Elbette sahte isim, başkasına ait görselle, simgelerle açılan trol hesapların kapatılmasından daha doğal bir şey olamaz. Ad ve soyadla yazmaya cesaret edilemeyen şeyi, sahte bir isim arkasına gizlenerek yazma ve bunu yaparken de kişilerin haysiyet ve şerefiyle oynama hakkı kimseye tanınamaz.
Ancak, Twitter’ın 7 bin 340 hesabı kapatmasındaki gerekçeler bu kuruluşun Türkiye’ye bakışını da gösteriyordu.

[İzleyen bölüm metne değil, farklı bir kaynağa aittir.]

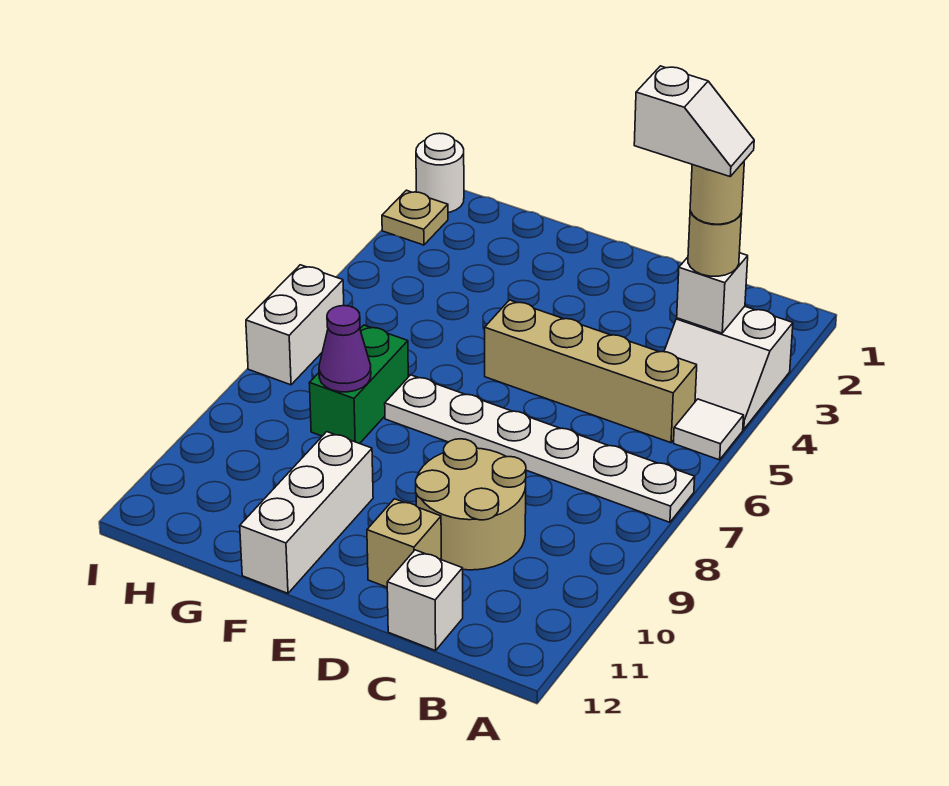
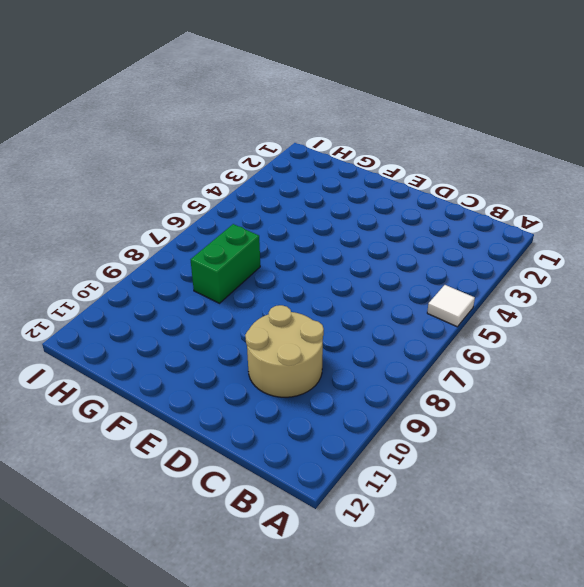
none -> white slope A3:B4 level 1 top 3
none -> white plate A7:F7 level 1
none -> tan brick B5:E5 level 1

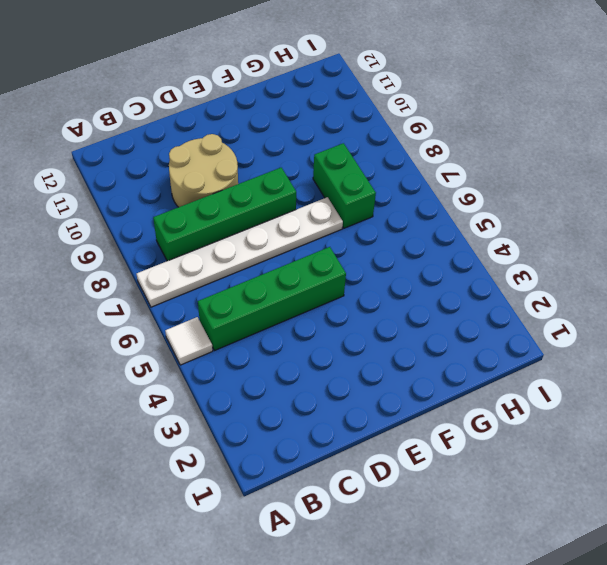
green brick B5:E5 level 1 -> tan brick B5:E5 level 1
green brick B8:E8 level 1 -> none
none -> white slope A3:B4 level 1 top 3
none -> white brick C12 level 1
none -> tan brick D11 level 1

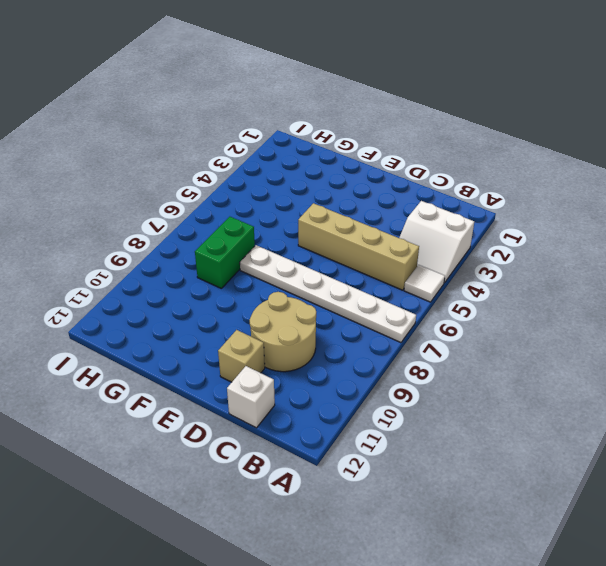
none -> white brick F10:F12 level 1
none -> white round brick I1 level 1
none -> tan plate I2 level 1

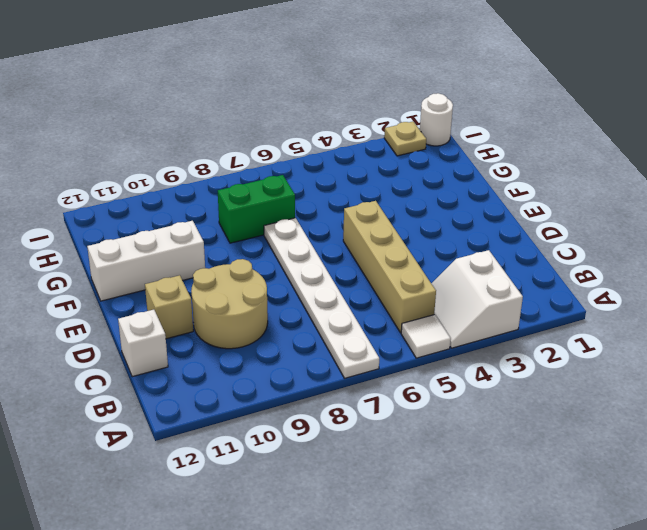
none -> white brick I6:I7 level 1
none -> white brick B3 level 2
none -> purple cone G8 level 2

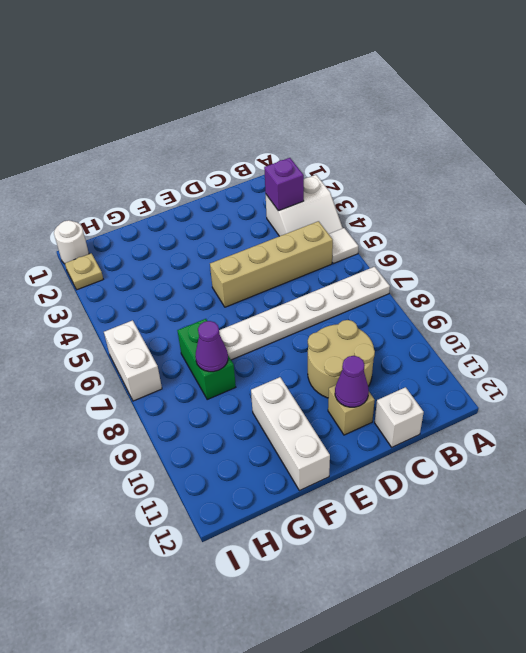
purple brick B3 level 2 -> white brick B3 level 2
purple cone D11 level 2 -> none
none -> tan round brick B3 level 3
none -> tan round brick B3 level 4
none -> white slope B3:C3 level 5 top C

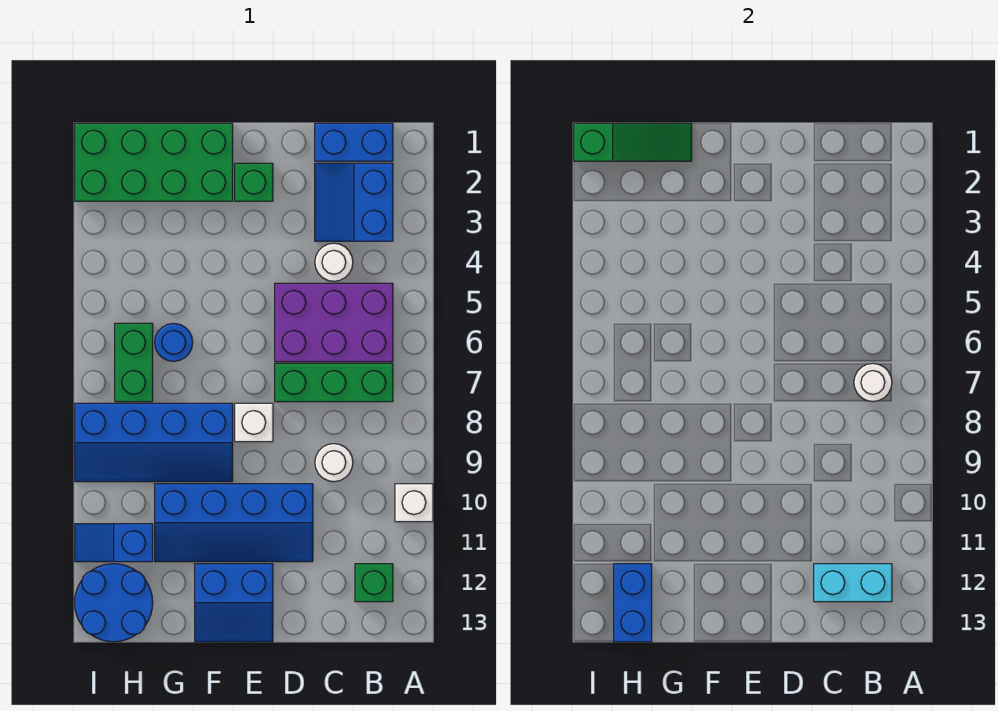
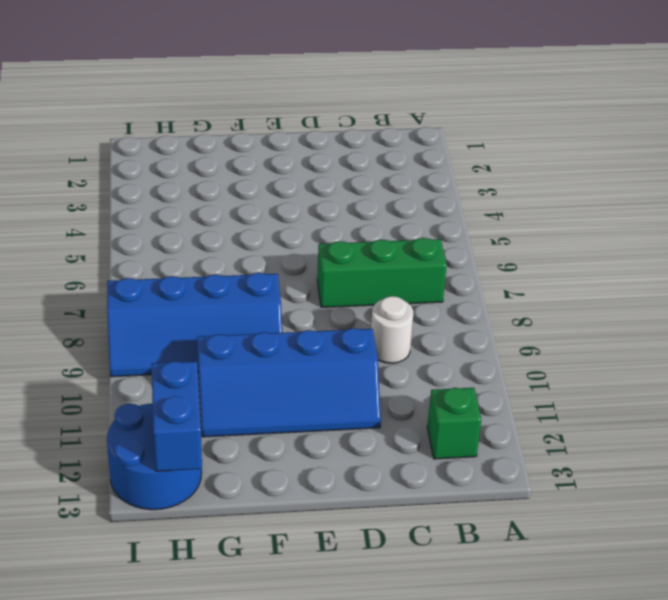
none -> white brick A10 level 1
none -> blue brick B1:C1 level 1
none -> blue slope B2:C3 level 1 top B

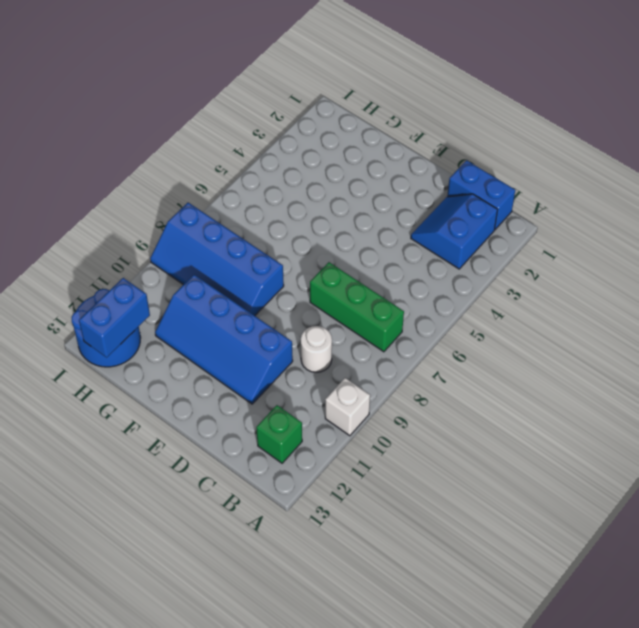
none -> purple brick B5:D6 level 1
none -> white round brick C4 level 1
none -> green brick E2 level 1

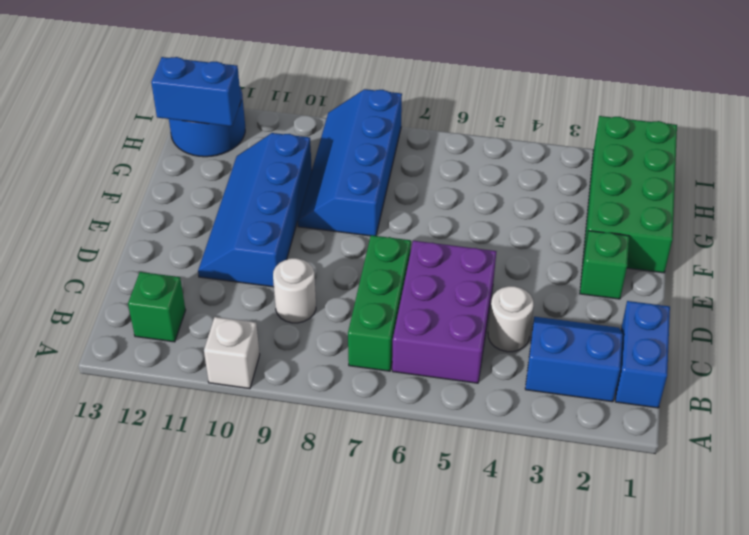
none -> white brick E8 level 1
none -> blue slope E12:F13 level 1 top 12
none -> blue round brick G6 level 1

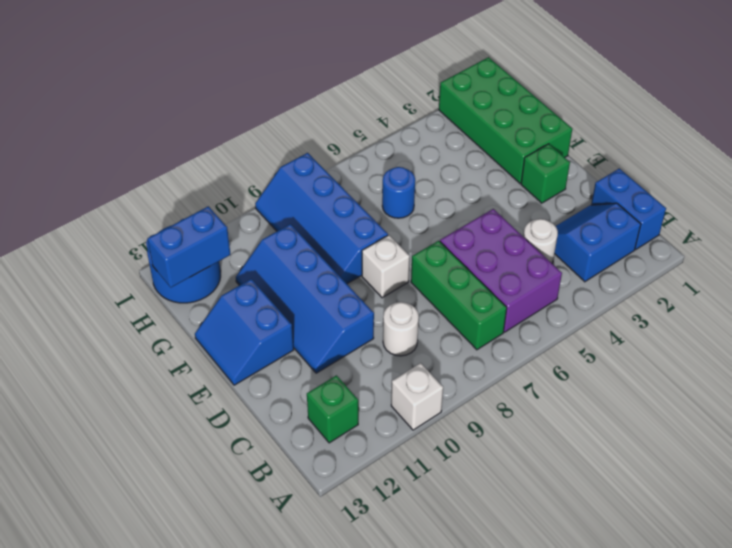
none -> green brick H6:H7 level 1
none -> blue slope H11:I11 level 1 top H
none -> white round brick B7 level 2

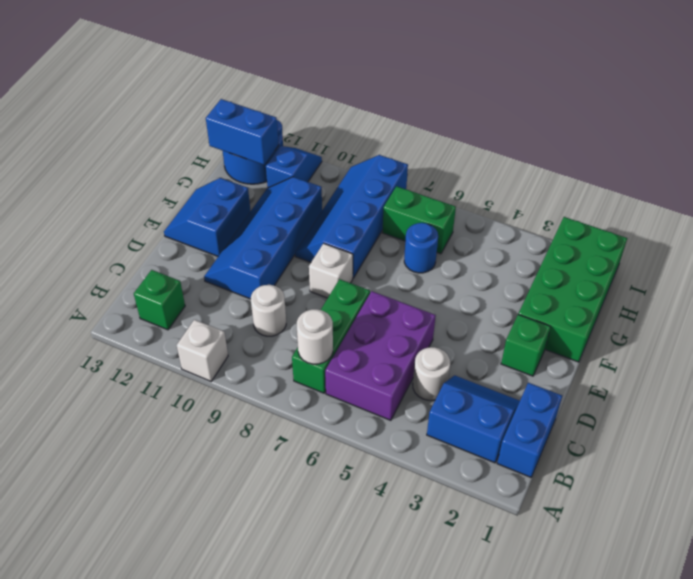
none -> cyan brick B12:C12 level 2
none -> green slope G1:I1 level 2 top I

PKK VE FETÖ PROPAGANDASI SERBEST
Buna karşın Twitter’da PKK propagandası, FETÖ yalanları yazmak, algı operasyonu yapmak serbest. 7 bin 340 hesabın kapatıldığı dönemde, sahte bir “ifade özgürlüğü” söylemi tutturan kesimler o gün Twitter’ın bu kararını alkışlayıp “Troller patladı” diye şenlikler yapıyorlardı. Elbette troller patlasın ama trolle mücadele eşitlik şart.
Peki ya diğer troller? Tek tek, isim isim, grup grup, parti parti saymayayım: Türkiye’de trolden bol ne var? Mevcut ve yeni kurulan partilerin ilk yaptıkları şey, sosyal medyayı ama özellikle Twitter’ı savaş alanı olarak gören trol orduları kurmak.
Özellikle saldırı, küfür, hakaret ve sosyal linç konusunda kimi zaman birbirinden bağımsız, çoğu zaman da birbirlerini destekleyen trol ordularının bu karşılıklı desteği siyasi ittifakları da yansıtıyor. Ama siyasi partilerin trol çetelerinin başındakilerde sosyal medyayı manipüle edecek zekâ yok, tecrübesizler, kısa sürede de ortaya çıkıyorlar.
Bu konuda asıl mahir grup FETÖ’cülerdir.
FETÖ’NÜN RENKLİ TROLLERİ
FETÖ’cülerin her siyasi kimlikte ‘trol başı’ olan hesapları var. AKP’li, MHP’li, CHP’li, HDP’li, İP’li dahil, her görünümde yüz binleri bulan takipçisi olan trol hesapları mevcut. Kitleleri etkilemekte mahirler. FETÖ’nün “renklendirme” taktiğini en etkili kullandığı alan sosyal medyadır. Zaman zaman örnek veririm, FETÖ’nün mahrem imamı Hüseyin Y. Dahil başka örgüt üyeleri tarafından da işletilen @kacsaatolduson isimli hesap bunlardan birisiydi. 34 sayfalık itiraflarında muhalif kesimi nasıl parmağında oynattığını anlattı.